Закончив десятый класс, Кирилл, вместо того чтобы готовиться в институт, укатил на юг вместе с Лешкой. Деньги на поездку друзья заработали установкой антенн для телевизоров.

Боясь за сына, мать выслала ему в Батуми двести рублей на обратную дорогу. Как приятно было прочесть приписку сына на вернувшемся обратно переводе: «Возвращаю за ненадобностью»! А ведь ему там нелегко пришлось! Кирилл вернулся худой, с волчьим аппетитом и множеством увлекательных рассказов. Застряв без денег в Батуми, друзья грузили ящики и мешки в торговом порту, носили чемоданы курортникам, пока не заработали на обратный проезд. И все же часть пути они ехали по одному билету, по очереди прячась на багажной полке от контролеров.
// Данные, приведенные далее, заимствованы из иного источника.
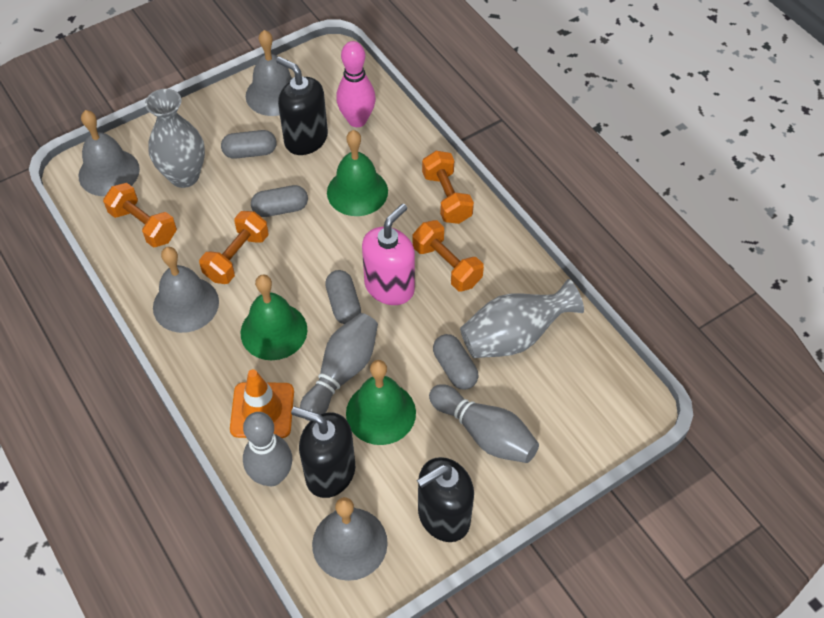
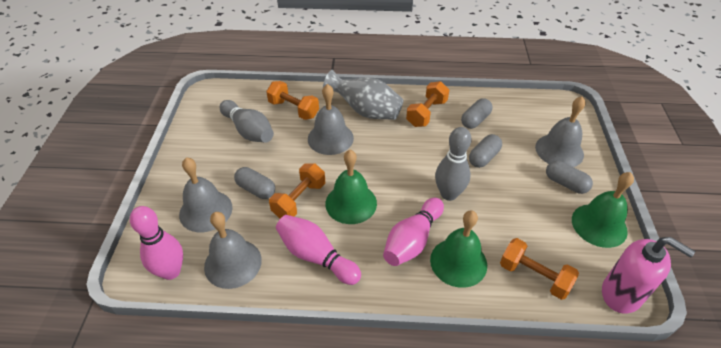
black soap dispenser: 3 -> 0
grey bowling pin: 3 -> 2
grey vase: 2 -> 1
orange traffic cone: 1 -> 0
pink bowling pin: 1 -> 3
Антонина Ивановна ахала и ужасалась, слушая сына, а Варя успокаивала мать: если уж Кириллу суждено стать писателем, все это ему впоследствии пригодится. А пока что новоявленный «Джек Лондон», не взявший за лето ни одной книги в руки, провалился на экзаменах на филфак МГУ. Чтобы не болтаться год без дела, он нанялся штукатуром на стройку школы в своем районе.

— Никогда не думал, мама, что физический труд так тяжел, — сознался Кирилл как-то, придя с работы. — Следующее лето не буду валять дурака.

Но осенью его призвали в армию.

Первые месяцы воинской службы Кирилл тосковал по матери, по дому, по Москве. Ему все казалось, что старшина-сверхсрочник, грудь которого была увешана медалями, особенно придирчив к нему, столичному жителю. Сблизили их походы и учения, тридцатикилометровые пешие марши и маневры, где применялась такая техника, какую он и во сне не видывал.

Вернулся Кирилл каким-то другим, это все заметили: он возмужал, стал увереннее в себе, окреп физически. Поначалу он часами рассказывал о своей воинской службе, умолкая каждый раз, когда дело доходило до нового оружия. Кстати и некстати вспоминал присловья своего геройского старшины: теперь, на расстоянии, он испытывал нечто вроде нежности к нему. А главное, что вынес Кирилл из армии, — это жадное желание учиться, наверстать упущенное.

Без особого труда он выдержал экзамен на второй курс строительного техникума. На филфак Кирилла больше не тянуло: если ему суждено стать поэтом — он станет им и так. А преподавать литературу — не его удел. Вот когда нашла применение его склонность к технике, изобретательская жилка!

В техникуме у него появился новый друг, прочно занявший Лешкино место, — молчаливый, увлекающийся шахматами, начитанный Юра Власов. По вечерам они что-то вдвоем чертили и конструировали, переписывались с разными учреждениями. Кирилл пребывал все время в ожидании каких-то больших перемен в жизни. За проект оригинального аттракциона на конкурсе Центрального парка культуры и отдыха они получили поощрительную премию. Что ж, и у Антонины Ивановны в рабочей шкатулке хранятся грамоты и благодарности, полученные в свое время на фабрике.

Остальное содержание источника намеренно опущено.